The reporting persons are a group for purposes of the filing of this statement.
 

 
Page 6 of 8
 
ITEM 4.
Ownership.
 
     
(a)
Amount beneficially owned by all reporting persons: 450,000 Shares of which 227,745 shares are directly beneficially owned by North Star and 222,255 shares are directly beneficially owned by NSP II.
(b)
Percent of class: 5.8% of Common Stock
(c)
Number of shares as to which the reporting persons have:
 
(i)
sole power to vote or to direct the vote: 0 Shares
 
(ii)
shared power to vote or to direct the vote: 450,000 Shares
 
(iii)
sole power to dispose or to direct the disposition: 0 Shares
 
(iv)
shared power to dispose or to direct the disposition: 450,000 Shares
     
ITEM 5.
 
Ownership of five percent or less of a class.
 
 
 
If this statement is being filed to reflect the fact that as of the date hereof the reporting person has ceased to be the owner of more than five percent of the class of securities, check the following: [ ].
 
ITEM 6.
Ownership of more than five percent on behalf of another person.
     
 
 
Not applicable.
 
ITEM 7.
Identification and classification of the subsidiary which acquired the security being reported on by the parent holding company.
     
 
 
Not applicable.
 
ITEM 8.
Identification and classification of members of the group.
     
 
 
The reporting persons are a group for purposes of filing this Statement.

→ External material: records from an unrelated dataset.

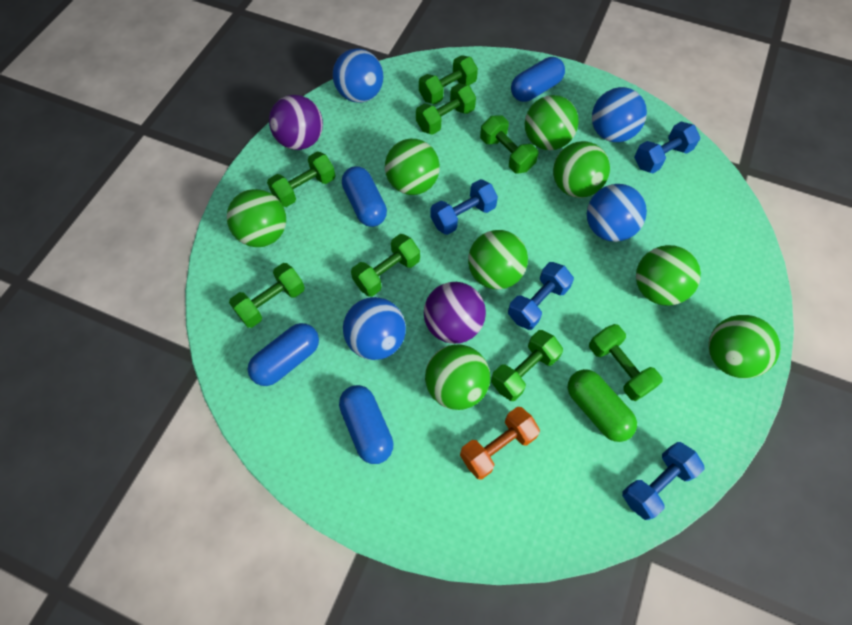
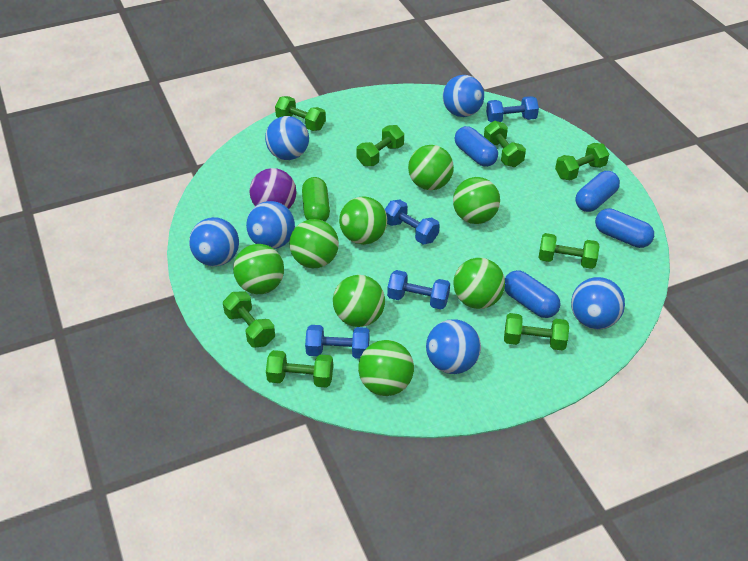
blue ball: 4 -> 6
orange dumbbell: 1 -> 0
purple ball: 2 -> 1

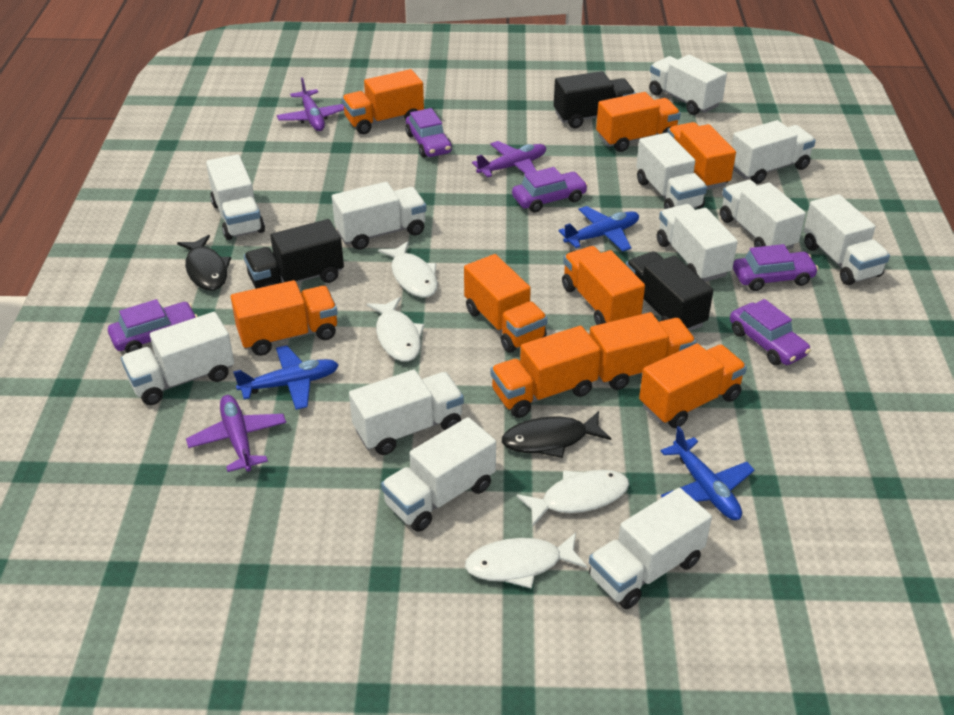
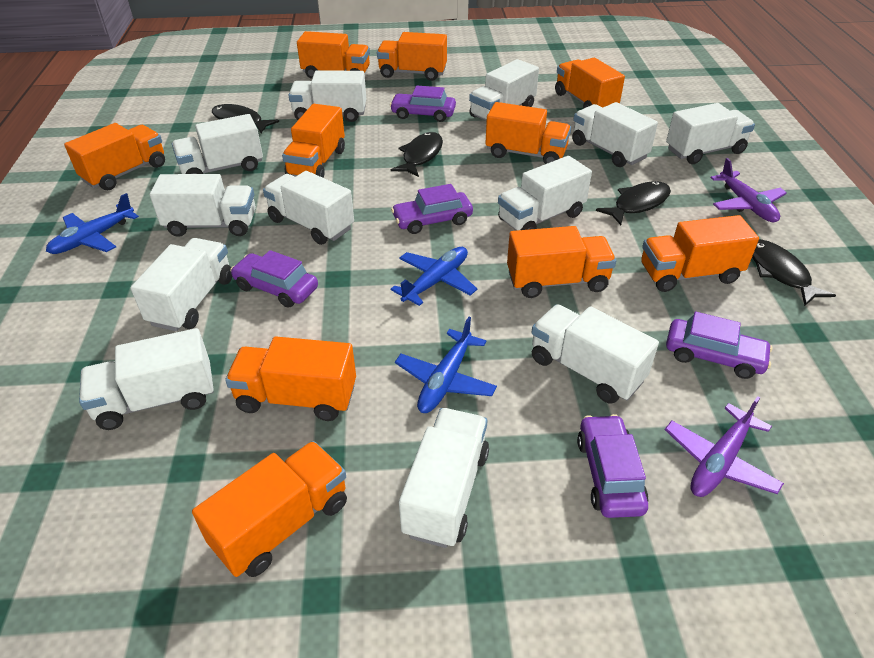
black fish: 2 -> 4
black truck: 3 -> 0
orange truck: 9 -> 10
purple plane: 3 -> 2
white fish: 4 -> 0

See Exhibit 1 attached hereto.
 
ITEM 9.
Notice of dissolution of group.
     
 
 
Not applicable.
 
ITEM 10.
 
Certifications.
 
 
By signing below I certify that, to the best of my knowledge and belief, the securities referred to above were not acquired and are not held for the purpose of or with the effect of changing or influencing the control of the issuer of the securities and were not acquired and are not held in connection or as a participant in any transaction having that purpose or effect.
 

 
SIGNATURE

After reasonable inquiry, and to the best of my knowledge and belief, I certify that the information set forth in this statement is true, complete and correct.
 
Dated: December 10, 2007
     
  NORTH STAR PARTNERS, L.P.
     
 
 
By: NS Advisors, LLC
General Partner
     
     
  By:   /s/ Andrew R. Jones
 
Andrew R. Jones, Managing Member
   
     
  NORTH STAR PARTNERS II, L.P.
     
 
 
By: NS Advisors, LLC
General Partner
     
     
  By:   /s/ Andrew R. Jones
 
Andrew R. Jones, Managing Member
   
   
  /s/ Andrew R. Jones
 
Andrew R. Jones, Individual
 

 
Exhibit 1
 
The persons filing this statement are North Star Partners, L.P., a Delaware limited partnership (“North Star”), North Star Partners II, L.P., a Delaware limited partnership (“NSP II”) and Andrew R. Jones, a citizen of the United States of America (“Mr. Jones”) (collectively, the “Reporting Persons”). The general partner of North Star and NSP II is NS Advisors, L.L.C., a Connecticut limited liability company. Mr. Jones is the sole managing member of NS Advisors, L.L.C.